Hace décadas, cuando aparecieron los primeros trabajos de los sociobiólogos, me llamó la atención que el hecho de que el azúcar nos parezca dulce sea algo propio de nuestra especie, una cualidad ausente en otras. Si llamamos "dulce" a ese sabor placentero que nos lleva a consumir, ¡ay!, demasiados pasteles, existen animales tan evolucionados como nosotros mismos —como los felinos— para los que lo dulce son las cucarachas.

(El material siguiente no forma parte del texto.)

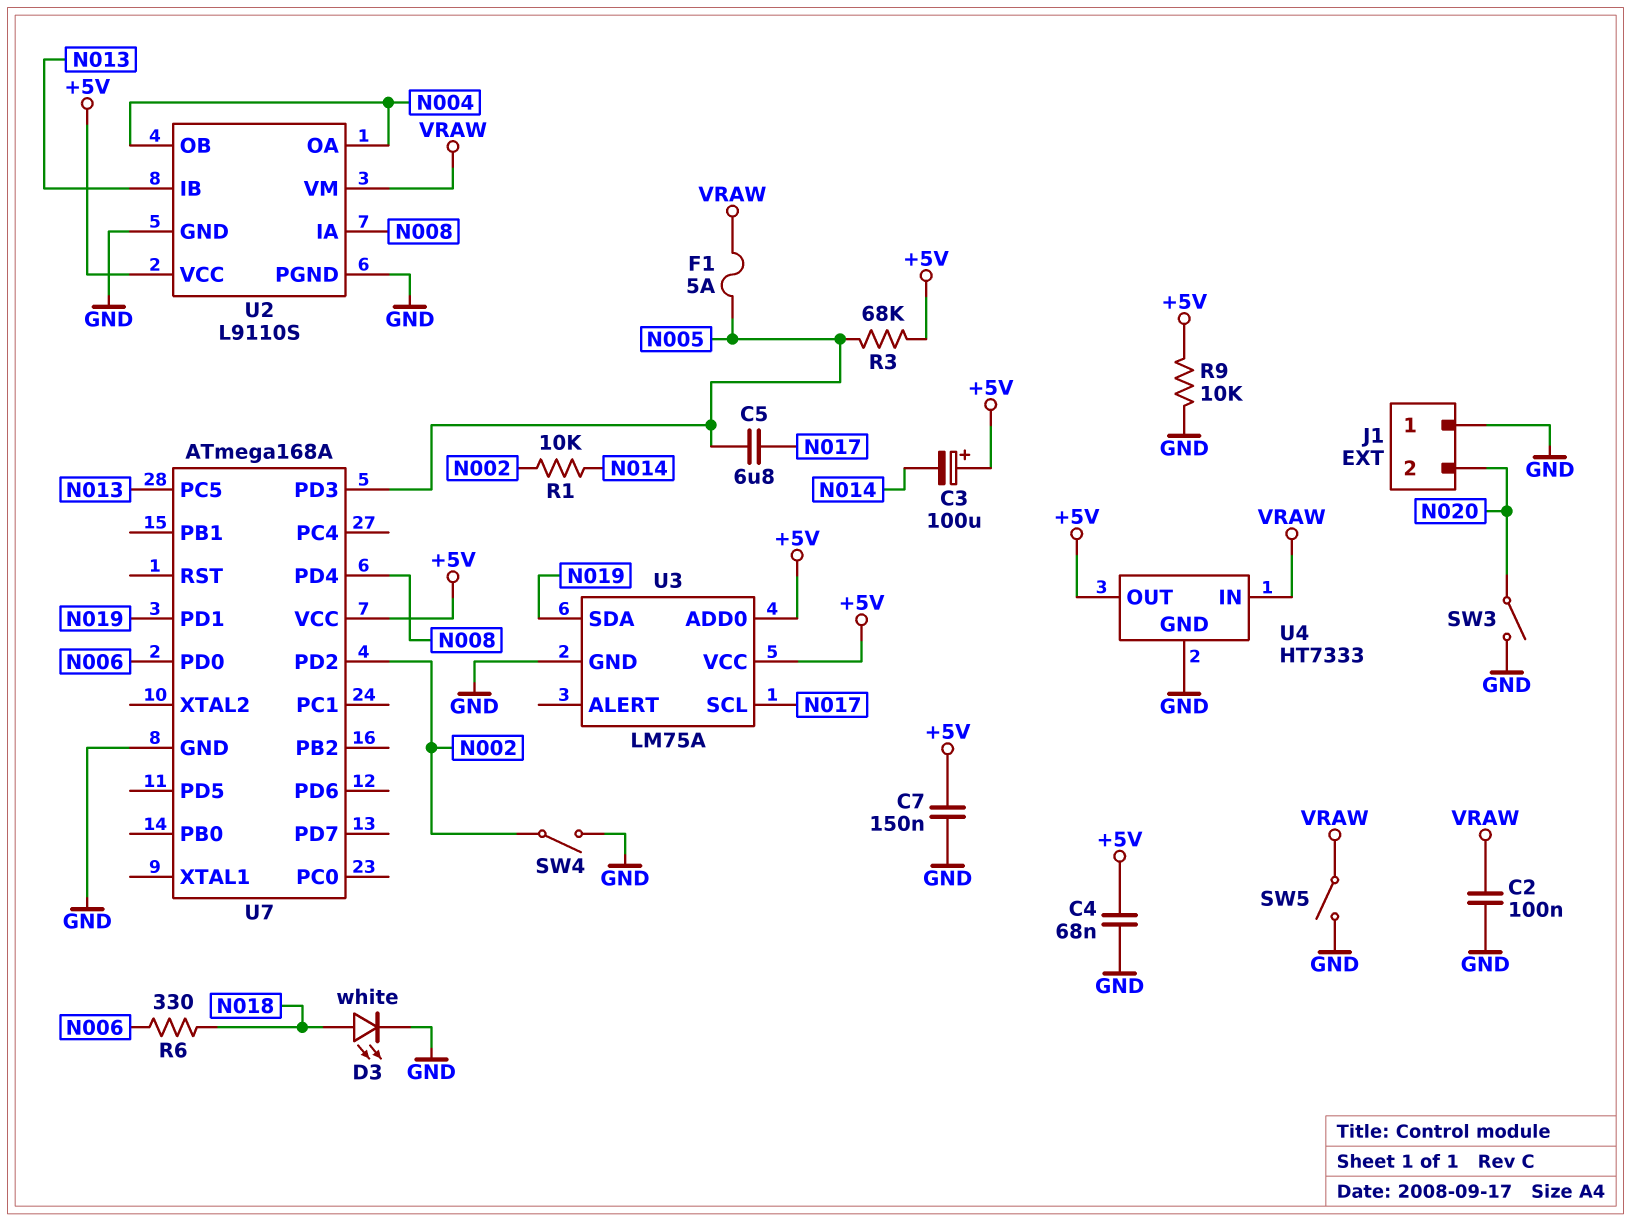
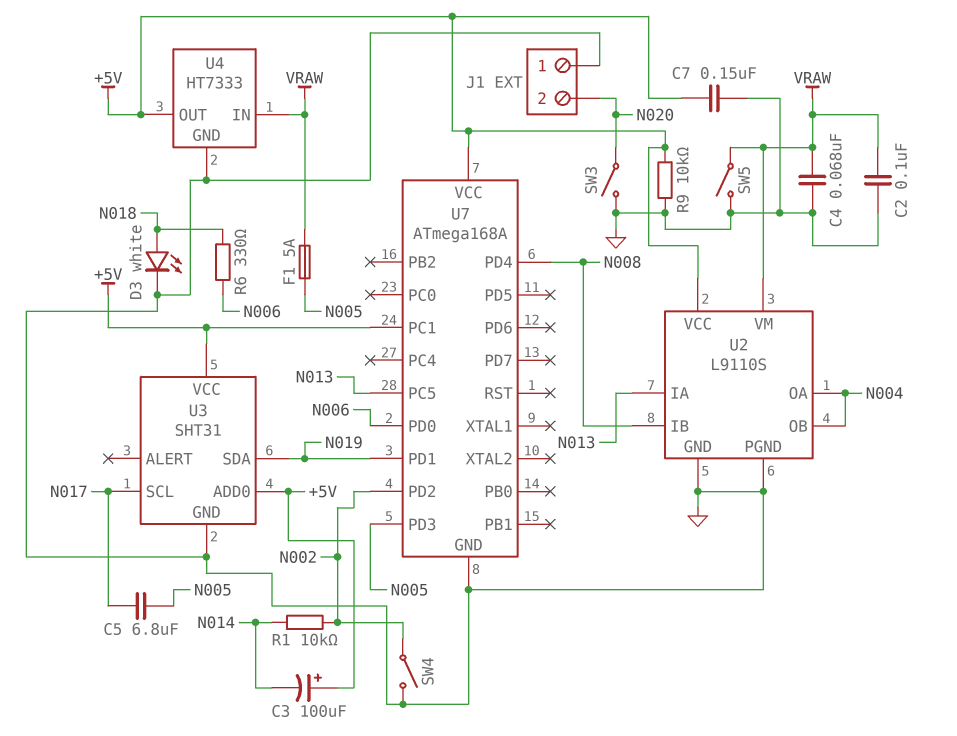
C4: 68nF (+5V, GND) -> 68nF (GND, VRAW)
R3: 68k (+5V, N005) -> none
U2 pin IA: N008 -> N013
U2 pin IB: N013 -> N008
U3: LM75A -> SHT31
U7 pin PC1: none -> +5V

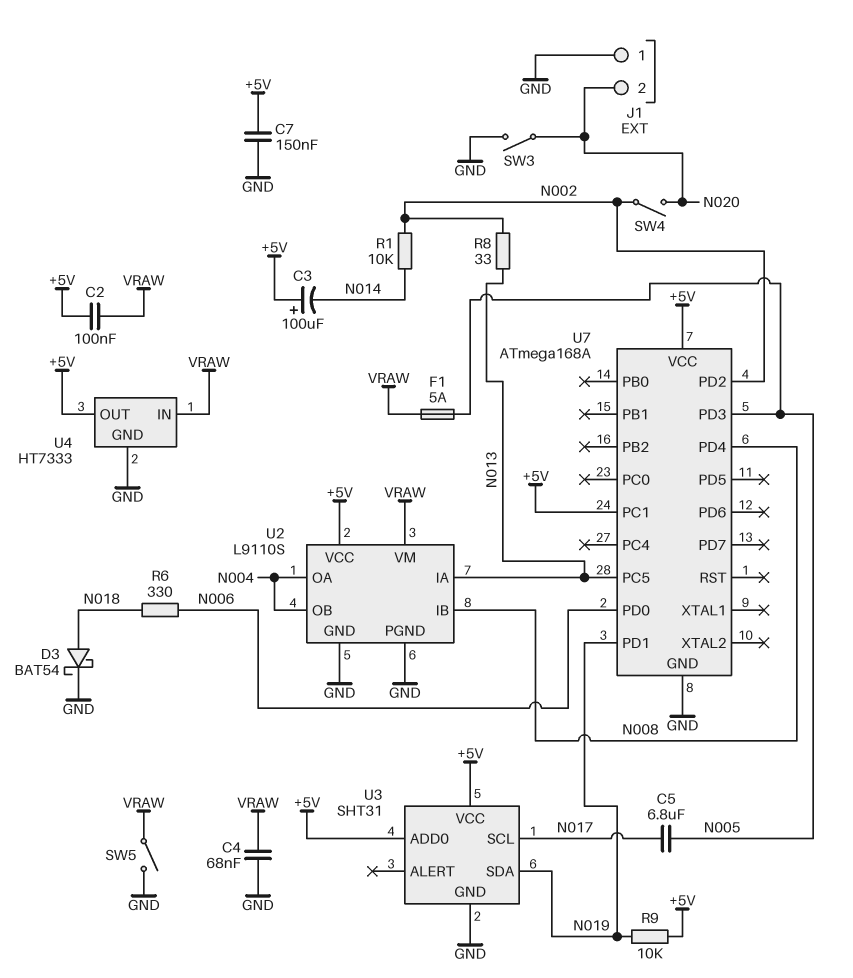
C2: 100nF (GND, VRAW) -> 100nF (+5V, VRAW)
D3: LED white (A N018, K GND) -> schottky BAT54 (A N018, K GND)
R8: none -> 33 (N002, N013)
R9: 10k (+5V, GND) -> 10k (+5V, N019)
SW4: switch (GND, N002) -> switch (N002, N020)

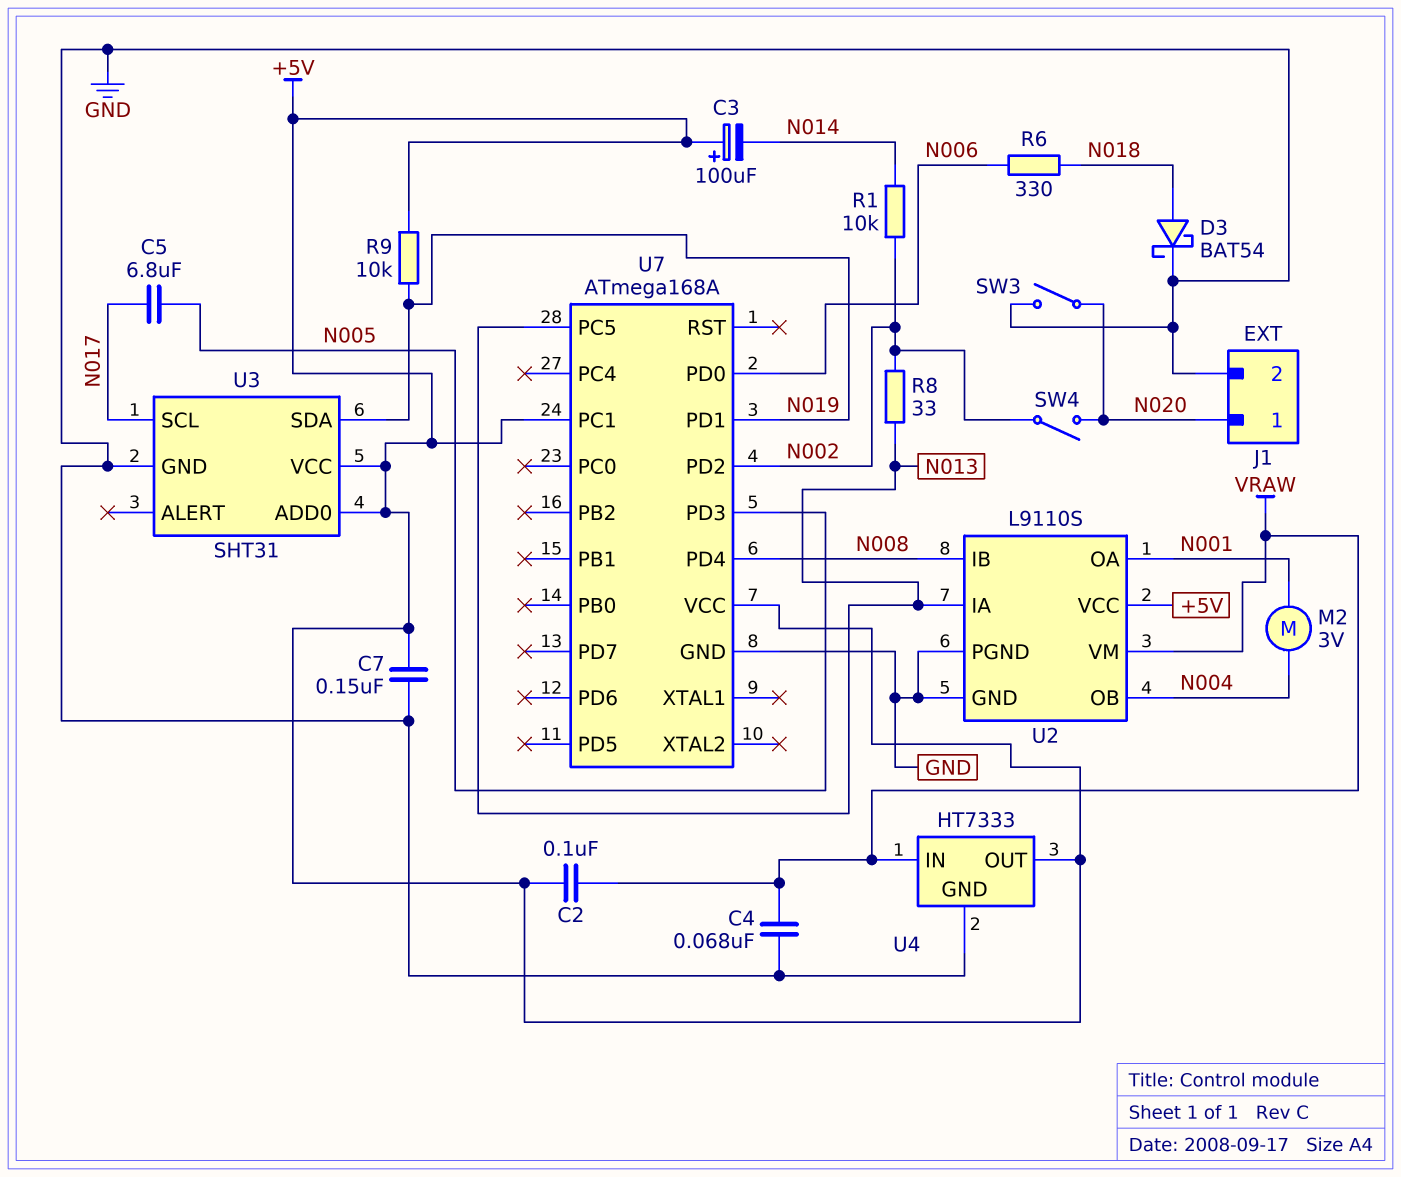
F1: 5A (N005, VRAW) -> none
J1 pin 1: GND -> N020
J1 pin 2: N020 -> GND
M2: none -> motor 3V (N001, N004)
SW5: switch (GND, VRAW) -> none
U2 pin OA: N004 -> N001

Pero "dulce" es en términos técnicos no es una sensación subjetiva imposible de asociar a elementos identificables. Se trata de uno de los elementos gustativos primarios junto a otros como lo amargo, lo ácido o lo salado. Los científicos identificaron en los años 80 del siglo pasado un sabor básico más aunque, con una falta absoluta de competencia literaria, le llamaron "umami", término que no nos dice nada. Umami es lo delicioso lo que nos hace babear —confitat diríamos, tal vez, en mallorquín si lo precario de mis conocimientos de la lengua catalana no me traiciona. A veces he pensado que no sé cuál es la razón que impide que se añada "picante" a la lista. Será que hay pocos científicos mexicanos o indios especializados en el estudio del gusto.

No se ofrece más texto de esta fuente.